On my blog, I have written about this the most in terms of pain.  You can feel a light touch on your skin, and have it be excruciatingly painful.  Your nervous system is magnifying the sensation.

But there are many other types of stimuli and sensations that our nervous systems can experience more intensely.  Noise, in my experience, can be a big one.  If someone’s making noise– say, doing construction on the building next door, it can really throw me off and ruin my entire day.   It’s like I just can’t block it out.

Heat, to me personally, is another one.  I’ve been thinking about that a LOT recently, as we’ve had a wave of 95 degree July weather here in Massachusetts.  It’s like… other people can sort of brush it off.  With me, it’s like it heats me up to my very core and I just can’t think clearly.  (Then I start to experience anxiety, which has been TONS of fun!).

So… back to our main topic.

This reader wanted to know if I had any suggestions for how he could look for help.  (He didn’t give me any specifics about his symptoms, or what exactly he’d already tried).  So here is my answer, written for a general audience.

It would be really great if you could find help in one place.

For example, the video from above is from the Mayo Clinic’s Pain Rehabilitation Center in Florida.  This type of a program, ideally, is geared towards helping people with complex pain problems.

If you have the option of attending such a program, I certainly recommend it!  However, this type of program is few and far between, and I’ll be honest with you– I think a lot of other pain clinics have a ways to go, despite how good they look on paper.  (You can read about my disappointing experience at a pain clinic here in Boston a few years ago).

So, while I certainly don’t want to discourage anyone from seeking out help where appropriate, I want this post to provide additional options for people for whom that isn’t an option (or it didn’t work).

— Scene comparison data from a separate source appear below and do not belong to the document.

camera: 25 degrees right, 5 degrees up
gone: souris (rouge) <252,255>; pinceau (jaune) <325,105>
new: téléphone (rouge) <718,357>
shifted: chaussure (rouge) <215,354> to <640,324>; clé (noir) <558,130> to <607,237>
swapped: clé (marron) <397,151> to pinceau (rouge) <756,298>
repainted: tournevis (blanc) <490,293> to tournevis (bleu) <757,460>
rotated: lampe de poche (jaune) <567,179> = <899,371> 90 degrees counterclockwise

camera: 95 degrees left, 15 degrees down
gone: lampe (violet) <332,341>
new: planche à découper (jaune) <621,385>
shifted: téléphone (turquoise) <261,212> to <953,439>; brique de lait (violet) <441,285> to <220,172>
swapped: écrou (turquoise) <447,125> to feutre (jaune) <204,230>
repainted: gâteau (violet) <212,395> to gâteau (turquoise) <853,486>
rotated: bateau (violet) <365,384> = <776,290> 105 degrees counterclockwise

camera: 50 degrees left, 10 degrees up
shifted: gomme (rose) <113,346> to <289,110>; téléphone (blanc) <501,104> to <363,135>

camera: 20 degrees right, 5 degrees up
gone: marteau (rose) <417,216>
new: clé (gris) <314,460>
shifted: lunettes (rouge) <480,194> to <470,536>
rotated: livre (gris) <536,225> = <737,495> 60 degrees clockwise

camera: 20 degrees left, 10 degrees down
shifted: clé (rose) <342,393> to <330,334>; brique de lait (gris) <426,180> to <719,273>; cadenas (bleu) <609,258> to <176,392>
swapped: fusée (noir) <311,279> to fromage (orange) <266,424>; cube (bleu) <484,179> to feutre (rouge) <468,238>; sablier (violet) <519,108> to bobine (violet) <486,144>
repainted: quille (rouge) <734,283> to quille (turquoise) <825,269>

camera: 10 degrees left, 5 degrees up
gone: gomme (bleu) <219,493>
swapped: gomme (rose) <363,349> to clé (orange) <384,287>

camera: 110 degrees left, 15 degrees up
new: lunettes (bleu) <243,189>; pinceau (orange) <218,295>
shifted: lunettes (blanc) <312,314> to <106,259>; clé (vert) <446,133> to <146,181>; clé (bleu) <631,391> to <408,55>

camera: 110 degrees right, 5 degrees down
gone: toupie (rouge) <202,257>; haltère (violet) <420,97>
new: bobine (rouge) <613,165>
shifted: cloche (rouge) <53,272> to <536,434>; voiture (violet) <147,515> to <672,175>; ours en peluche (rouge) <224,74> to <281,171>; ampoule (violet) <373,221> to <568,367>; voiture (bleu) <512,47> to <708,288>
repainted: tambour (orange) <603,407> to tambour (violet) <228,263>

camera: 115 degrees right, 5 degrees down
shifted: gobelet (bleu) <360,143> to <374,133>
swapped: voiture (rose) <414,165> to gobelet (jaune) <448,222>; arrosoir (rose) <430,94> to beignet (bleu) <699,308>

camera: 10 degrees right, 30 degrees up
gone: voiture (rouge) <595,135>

What I personally did to manage my symptoms was to work with the appropriate specialist to address each set of symptoms I was experiencing.  Here are some examples, for symptoms that are common in people with CS:

Musculoskeletal Pain

The person who helped me the most with my chronic pain was actually a PT.  He truly changed my life.  He had advanced training in something called pain neurophysiology education, which taught me to view my pain as something that was there to protect me.

As a result, I learned to work with my nervous system, not against it.  I developed a much better sense for when it was okay to push through the pain, and when I really had no choice but to sit and rest.  PNE can’t take away all your pain, but it can help you learn how to work around it (which dramatically reduces the cycle of having setbacks).

There’s also a type of specialist called a physiatrist who specializes in musculoskeletal pain.  Physiatrists work in the specialty Physical Medicine and Rehabilitation.  Basically, they specialize in all of the ways to treat musculoskeletal pain, and they are trained to look at the whole person, rather than focusing in on one body part.

A physiatrist may ask you about your daily life, and how your sleep is.  They may offer you medications such as Lyrica or Cymbalta (see below).  They may also offer different types of injections, such as trigger point injections, to help with muscle tightness.  In general, they can help you think of solutions you may not have thought of.

Other, non-musculoskeletal symptoms

There are definitely other symptoms and conditions that can be caused by central sensitization.  Again, let’s remember that with CS, you’re taking what would have been a normal, helpful bodily sensation and making it extremely intense.

Digestive System

One type of sensation that can be intensified is in your digestive system– what’s commonly known as irritable bowel syndrome.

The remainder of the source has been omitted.